Fair enough. So we don’t have to deal with those Creationists
anymore. But then the comic strip goes on with six more panels of
NEA-type teachers instructing their classes:
That’s right, kids. Evolution is real. The sky is blue and
above it is space, not heaven. [We’re getting very 20th century
here.]
Climate change is happening. And if anyone tries to tell
you differently, yell “No!” run away and tell a grownup. [Wait a
minute, are we making fun of the teachers here?]
Supply side economics doesn’t work. [This is an avuncular
professor teaching high school.]. It’s chiefly a way for the
wealthy to hoard more money.
[An embarrassed redhead has written on the board, “2 + 2 =
Obama’s a Socialist.”] There are two things wrong with
that equation, Billy.
Even Reagan raised taxes to reduce deficits! [This is a
first grade teacher doing show-and-tell.]. He also called ketchup a
vegetable, but you’ll learn about that at lunch.
So is this a satire on what radicalized teachers would
really like to teach their students? (Not that they don’t already
fill them with lefty propaganda anyway.). Or is it a
“Gee-wouldn’t-it-be-great-if-we-could-really-tell-them-the-truth”
kind of in-joke? Your guess is as good as mine. After all, these
“obvious” truths are all just liberal shibboleths.
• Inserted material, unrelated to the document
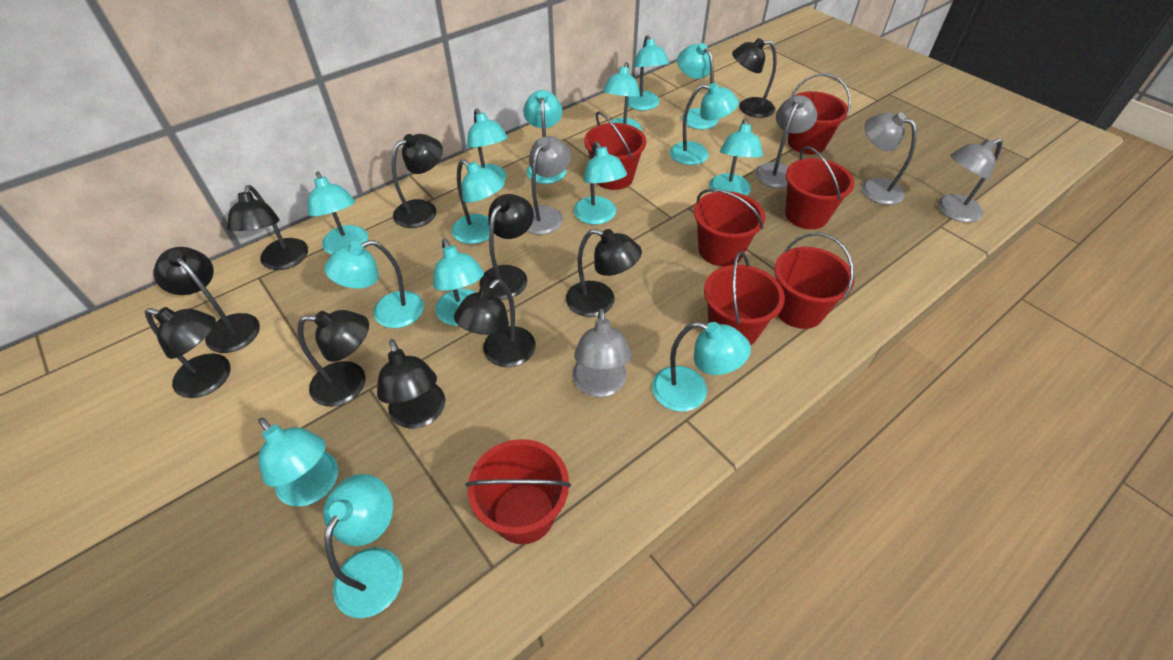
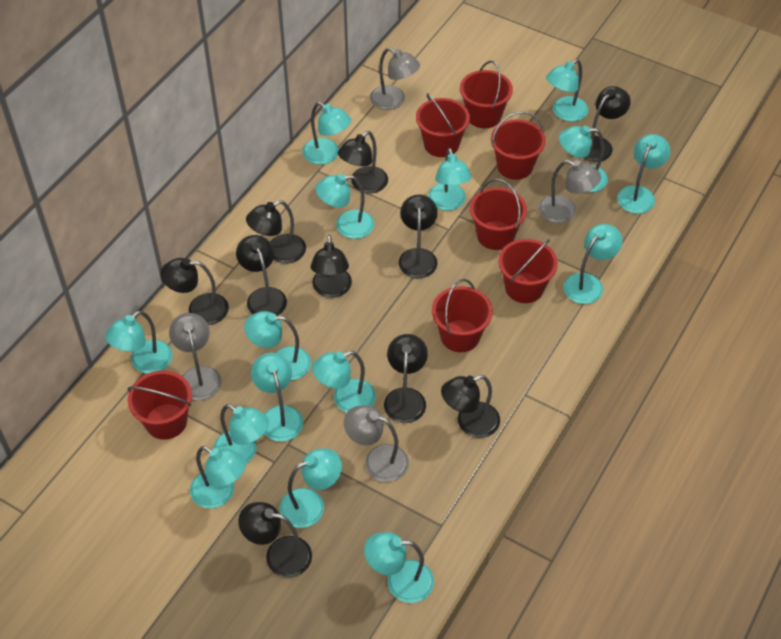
grey lamp: 5 -> 4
So why go through all this? Well, because every once in a
while there’s a gem. This week it was economics reporter Catherine
Rampell’s story on pg. 6
entitled “Why Washington Really Likes Itself.” It seems that
the Gallup Poll takes a daily reading on how people feel about the
economy. They subtract the negative responses from the positive and
come up with a number called the “Economic Confidence Index.” The
latest results show that every state has a negative
confidence rating, ranging from -14 in North Dakota to -44 in West
Virginia, with a national median of -30.
However, there’s one jurisdiction that has a positive
response — the District of Columbia. There the reading is
+11. Even with a poverty rate of 18.4 percent, one of the
highest in the country, the majority of folks in Washington think
everything is hunky-dory. (The survey only polls those who are
employed, which tells you a lot.). And who can argue with them?
With the healthcare industry getting to relocate in Washington,
with the EPA gearing up to shut down 20 percent of the nation’s
power plants, with the Dodd-Frank regulations waiting to be
written, with the bureaucracy having grown 10 percent since Obama
arrived in office, and with Virginia congressmen holding seminars
on how to apply for federal jobs, what more could there be to
celebrate?
I think this story should be the top headline of every
newspaper in America. It explains everything that’s wrong with the
country. Hooray for the New York Times!